Au 39e jour d’un conflit déclenché par des frappes conjointes israélo-américaines, les attaques se multiplient sur le territoire iranien. Ponts, voies ferrées et axes routiers ont été visés, faisant au moins deux morts près de Téhéran. Parallèlement, des bombardements ont touché plusieurs régions, dont l’île pétrolière de Kharg et la province d’Alborz, portant à 18 le nombre de victimes selon des sources locales.

Blocage diplomatique et rhétorique guerrière

Sur le plan international, la crise s’enlise. Pékin et Moscou ont opposé leur veto au Conseil de sécurité de l’ONU à un texte appelant à la réouverture d’Ormuz, frustrant les pays du Golfe qui espéraient une légitimation d’une intervention militaire.

À Washington, le ton s’est durci. Donald Trump a martelé que l’Iran devait céder avant l’échéance, faute de quoi « une civilisation entière » pourrait disparaître. Une déclaration immédiatement dénoncée par le secrétaire général de l’ONU, Antonio Guterres, qui a mis en garde contre toute destruction massive d’infrastructures civiles.

L’ambassadeur iranien à l’ONU a qualifié ces propos d’« irresponsables », tandis que le vice-président américain JD Vance a évoqué l’existence d’« outils » encore non utilisés, alimentant les spéculations sur une possible escalade extrême — rapidement démentie par la Maison Blanche.

Dans ce climat d’incertitude, la communication américaine elle-même entretient le flou. Donald Trump est « le seul à savoir » quelle décision sera prise, a indiqué sa porte-parole, alors que ses adversaires dénoncent des déclarations contradictoires.

Risque humanitaire et lignes rouges franchies

Sur le terrain, la nature des cibles inquiète la communauté internationale. Le Haut-Commissariat de l’ONU aux droits de l’homme a rappelé que viser des infrastructures civiles constitue un « crime de guerre ». Des experts alertent également sur le risque d’une crise humanitaire majeure en cas de destruction des installations énergétiques.

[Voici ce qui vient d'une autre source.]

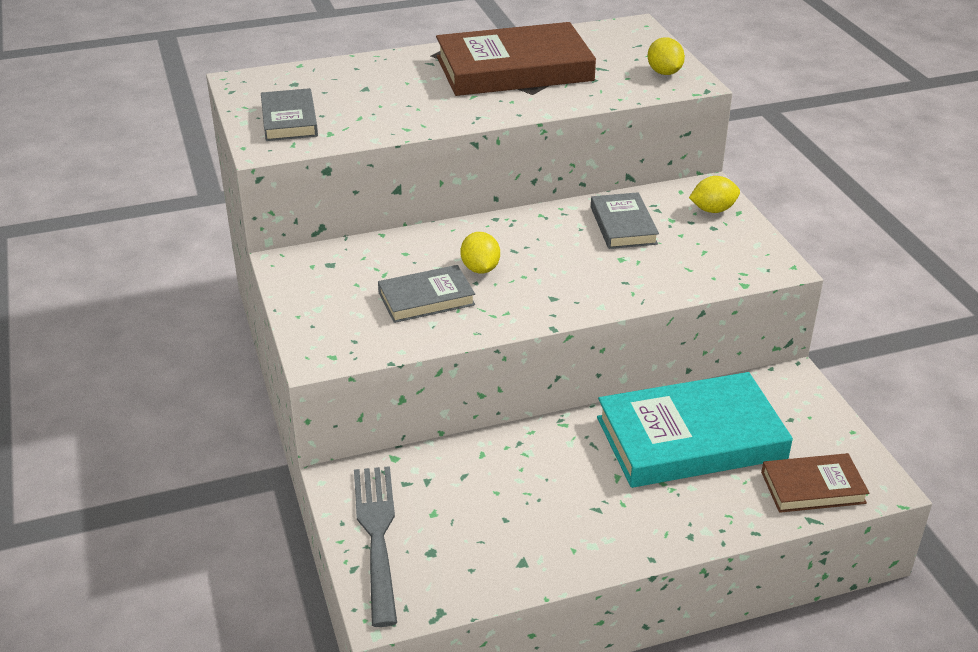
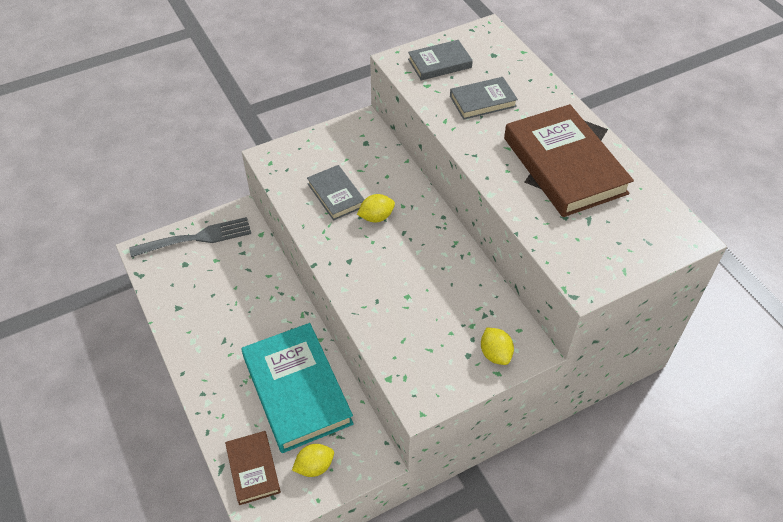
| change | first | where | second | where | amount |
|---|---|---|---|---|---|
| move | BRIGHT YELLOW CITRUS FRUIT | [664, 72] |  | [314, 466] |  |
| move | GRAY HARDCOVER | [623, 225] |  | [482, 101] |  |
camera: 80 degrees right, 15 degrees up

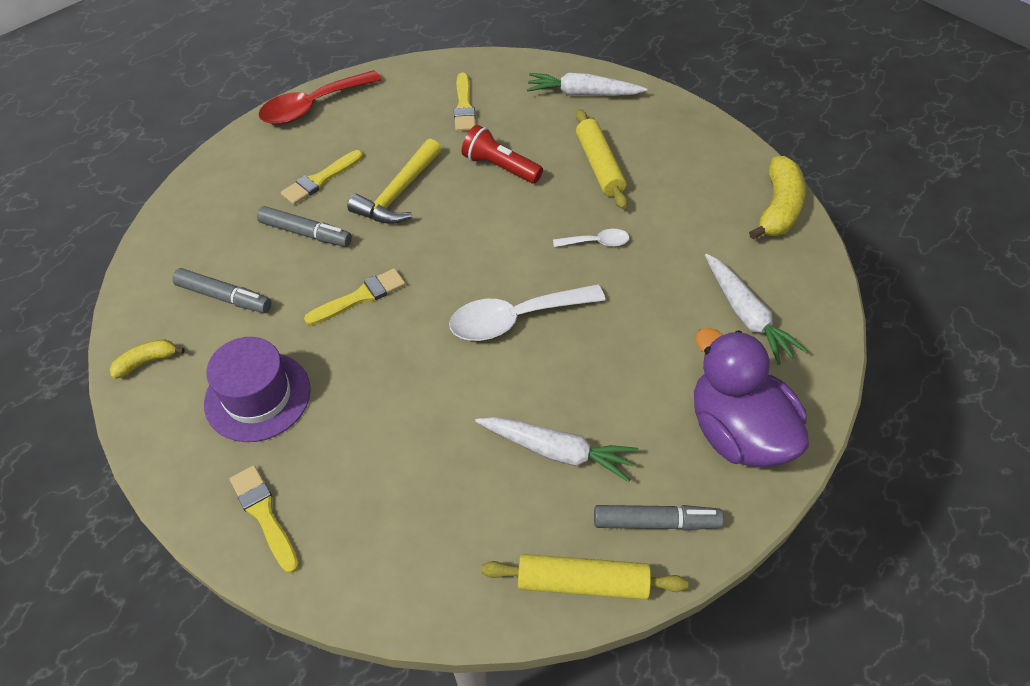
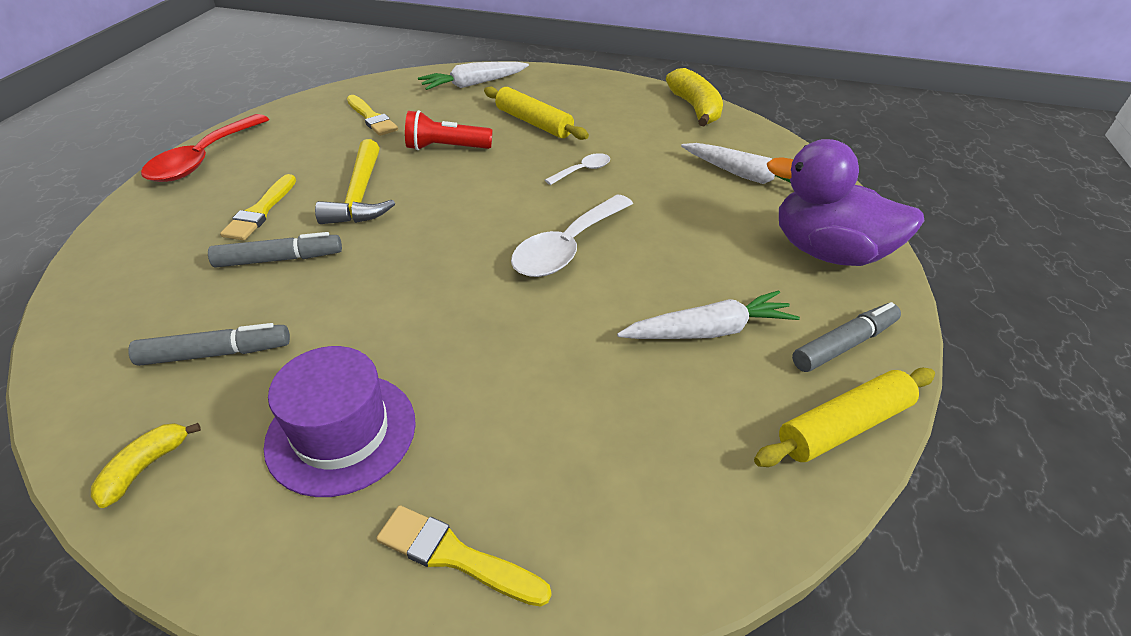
| change | first | where | second | where | amount |
|---|---|---|---|---|---|
| delete | BRIGHT YELLOW PAINT BRUSH | [360, 297] |  |  |  |
camera: 35 degrees left, 10 degrees down

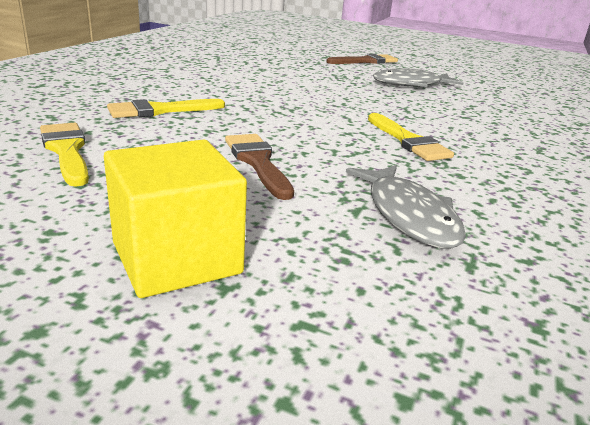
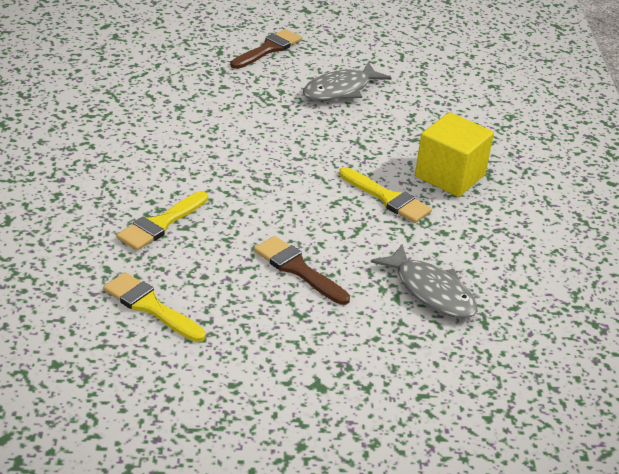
| change | first | where | second | where | amount |
|---|---|---|---|---|---|
| move | BRIGHT YELLOW BLOCK | [177, 258] |  | [450, 175] |  |
camera: 25 degrees left, 10 degrees up

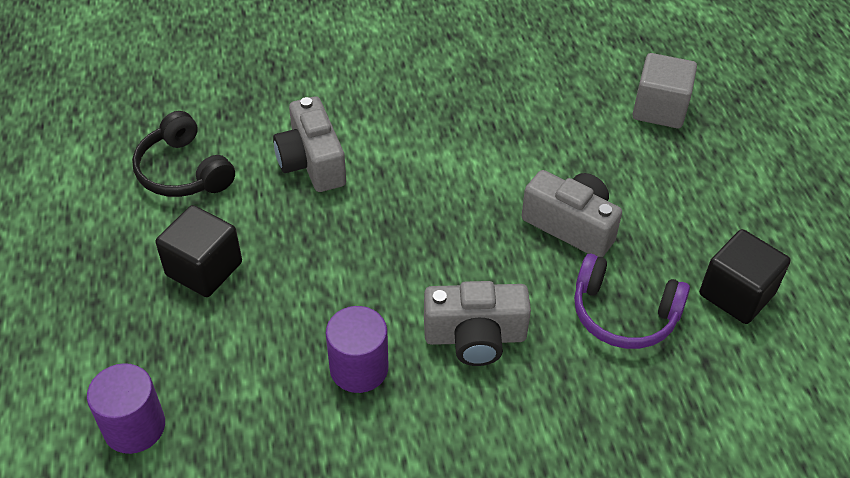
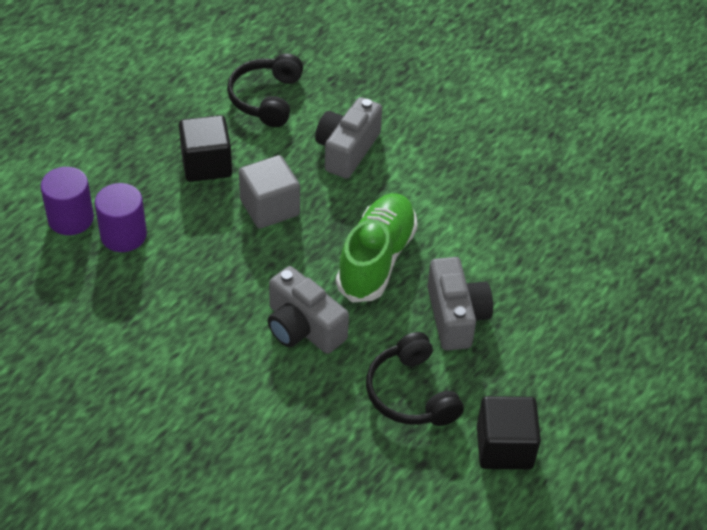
| change | first | where | second | where | amount |
|---|---|---|---|---|---|
| move | VIOLET SOLID CYLINDER | [359, 368] |  | [123, 235] |  |
| move | GRAY BLOCK | [659, 109] |  | [269, 207] |  |
| insert |  |  | LEAF-GREEN LACE-UP SHOE | [376, 259] |  |
| recolor | VIOLET HEADSET | [623, 314] | JET-BLACK HEADSET | [410, 393] |  |
camera: 45 degrees right, 0 degrees up

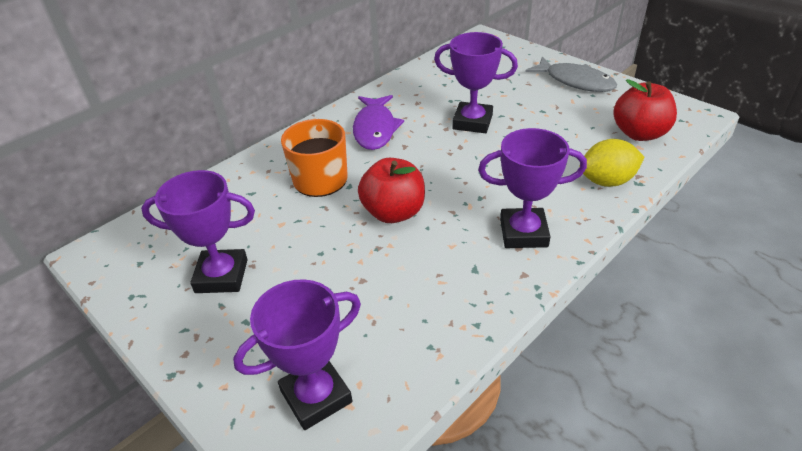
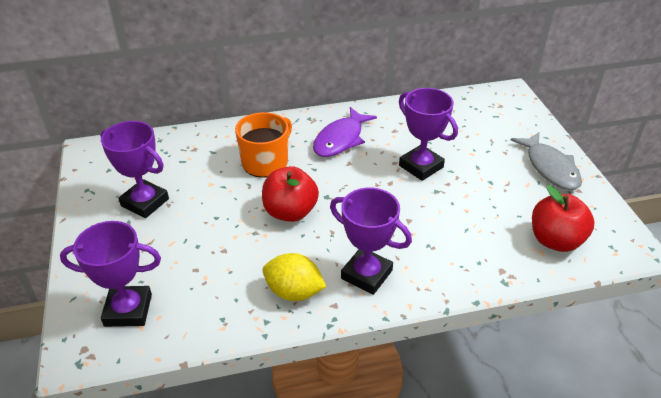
| change | first | where | second | where | amount |
|---|---|---|---|---|---|
| move | BRIGHT YELLOW CITRUS FRUIT | [607, 181] |  | [294, 292] |  |
camera: 30 degrees right, 0 degrees up

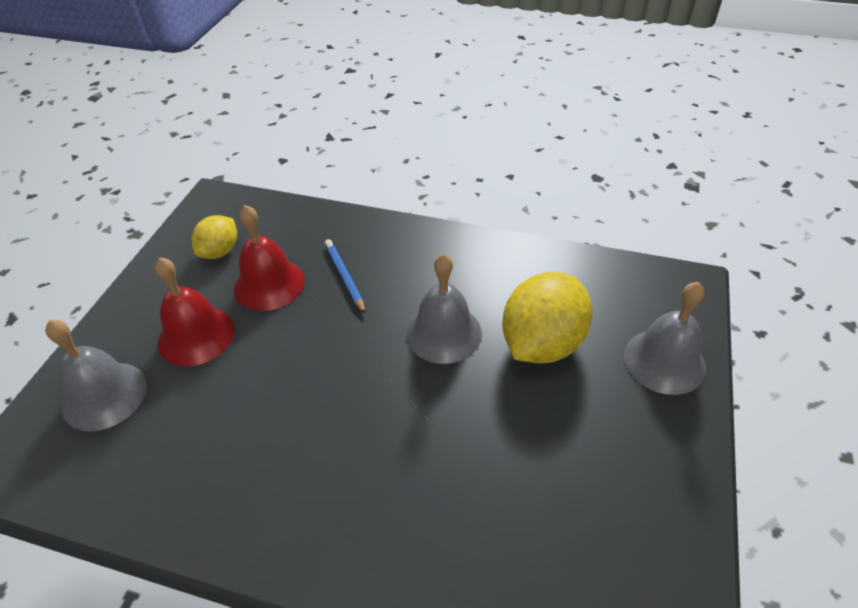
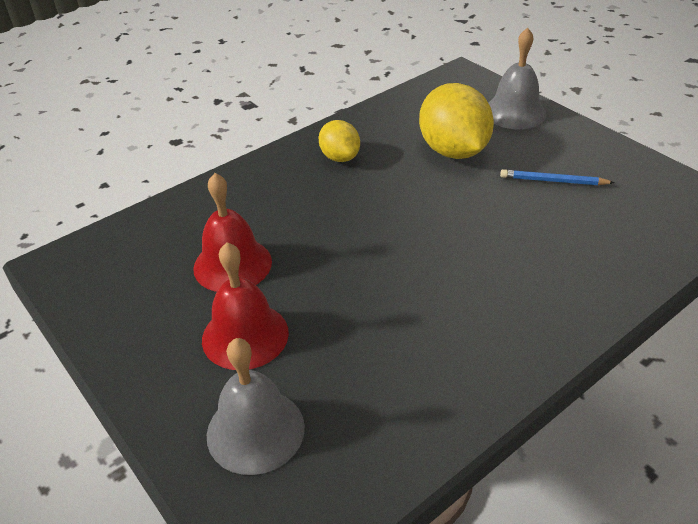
| change | first | where | second | where | amount |
|---|---|---|---|---|---|
| move | BRIGHT YELLOW CITRUS FRUIT | [220, 251] |  | [340, 157] |  |
| move | ROYAL BLUE WOODEN PENCIL | [344, 276] |  | [553, 181] |  |
| delete | GRAY SCHOOL BELL | [443, 333] |  |  |  |
camera: 55 degrees left, 5 degrees down

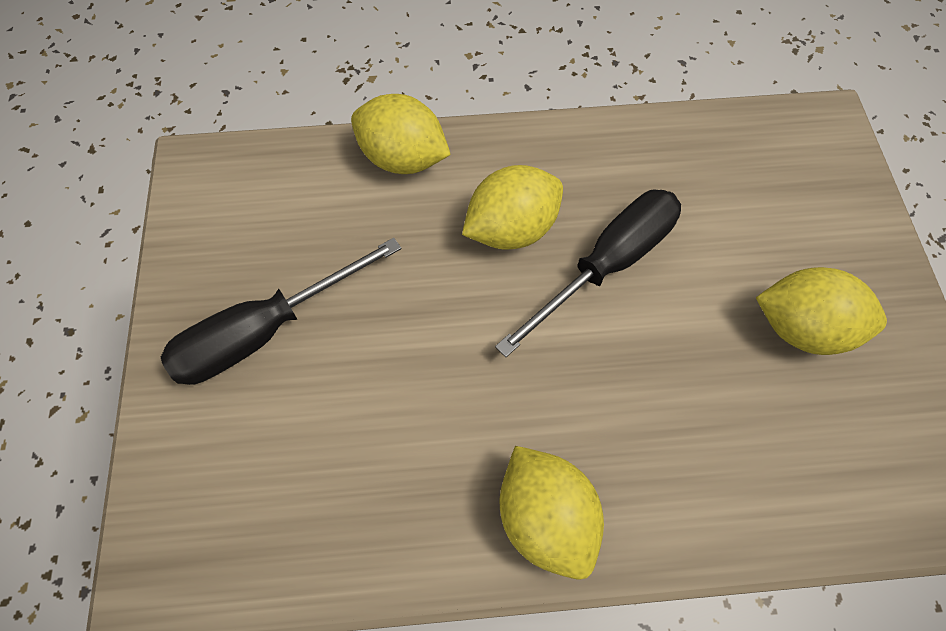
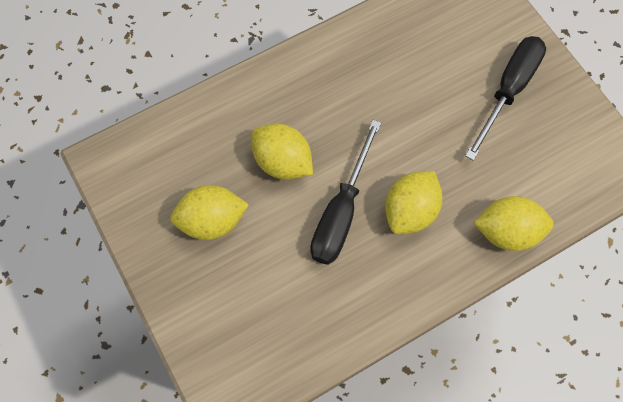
| change | first | where | second | where | amount |
|---|---|---|---|---|---|
| move | BRIGHT YELLOW CITRUS FRUIT | [545, 518] |  | [282, 162] |  |
camera: 155 degrees right, 5 degrees up

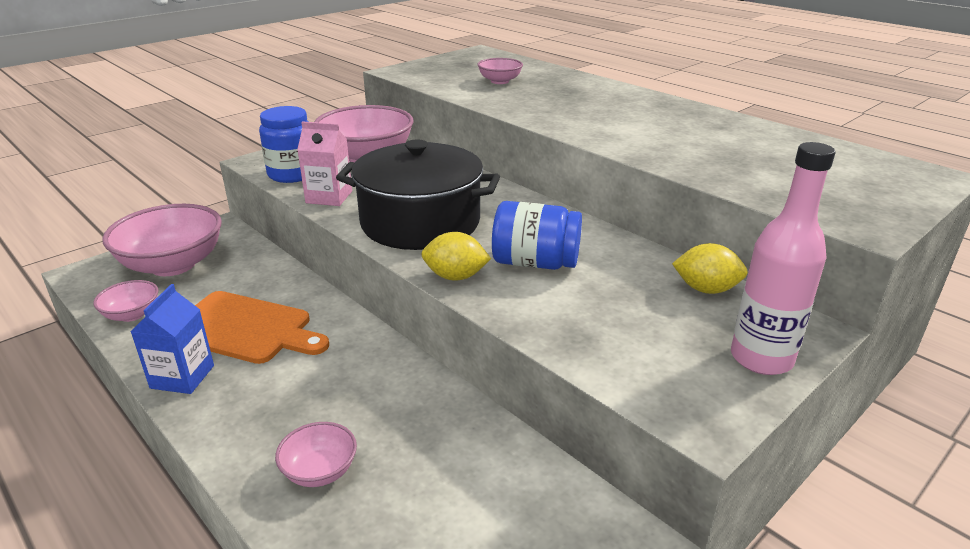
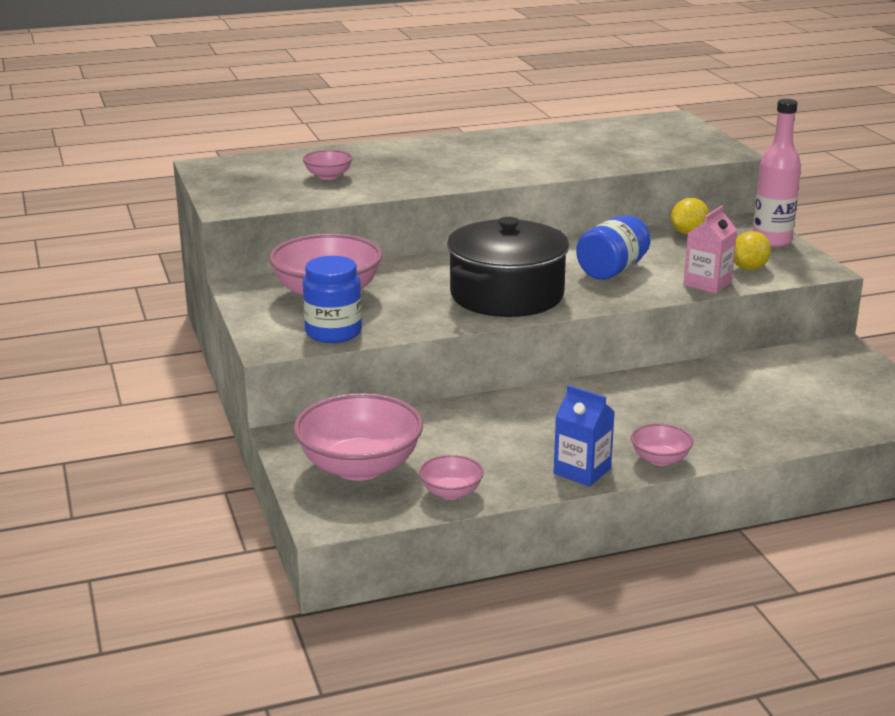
| change | first | where | second | where | amount |
|---|---|---|---|---|---|
| move | ROSE-PINK SERVING BOWL | [320, 471] |  | [660, 459] |  |
| move | ROSE-PINK CARTON | [329, 197] |  | [707, 283] |  |
| move | BRIGHT YELLOW CITRUS FRUIT | [455, 276] |  | [749, 268] |  |
| delete | ORANGE CHOPPING BOARD | [245, 329] |  |  |  |
camera: 65 degrees left, 5 degrees down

Israël, de son côté, assume une stratégie d’intensification des frappes contre les réseaux logistiques liés aux Gardiens de la Révolution. Dans le Golfe, les attaques iraniennes contre des installations pétrochimiques, notamment en Arabie saoudite, accentuent encore la spirale de confrontation.

Entre résignation et peur, les civils en première ligne

À Téhéran, la population oscille entre anxiété et lassitude. « Il a tellement changé ses ultimatums que nous y sommes devenus insensibles », confie un retraité. D’autres redoutent les conséquences d’une frappe sur les infrastructures vitales, quitte à devoir « supporter » une dégradation brutale des conditions de vie.

Sur les réseaux sociaux, la journaliste Elaheh Mohammadi résume le sentiment d’une partie de la société : « Votre guerre est notre cauchemar nocturne ».

Alors que l’Iran menace de perturber durablement l’approvisionnement mondial en pétrole et en gaz, le conflit s’étend déjà au-delà de ses frontières. Au Liban, les affrontements entre Israël et le Hezbollah ont fait plus de 1.500 morts depuis début mars, confirmant l’entrée de la région dans une phase de déstabilisation profonde.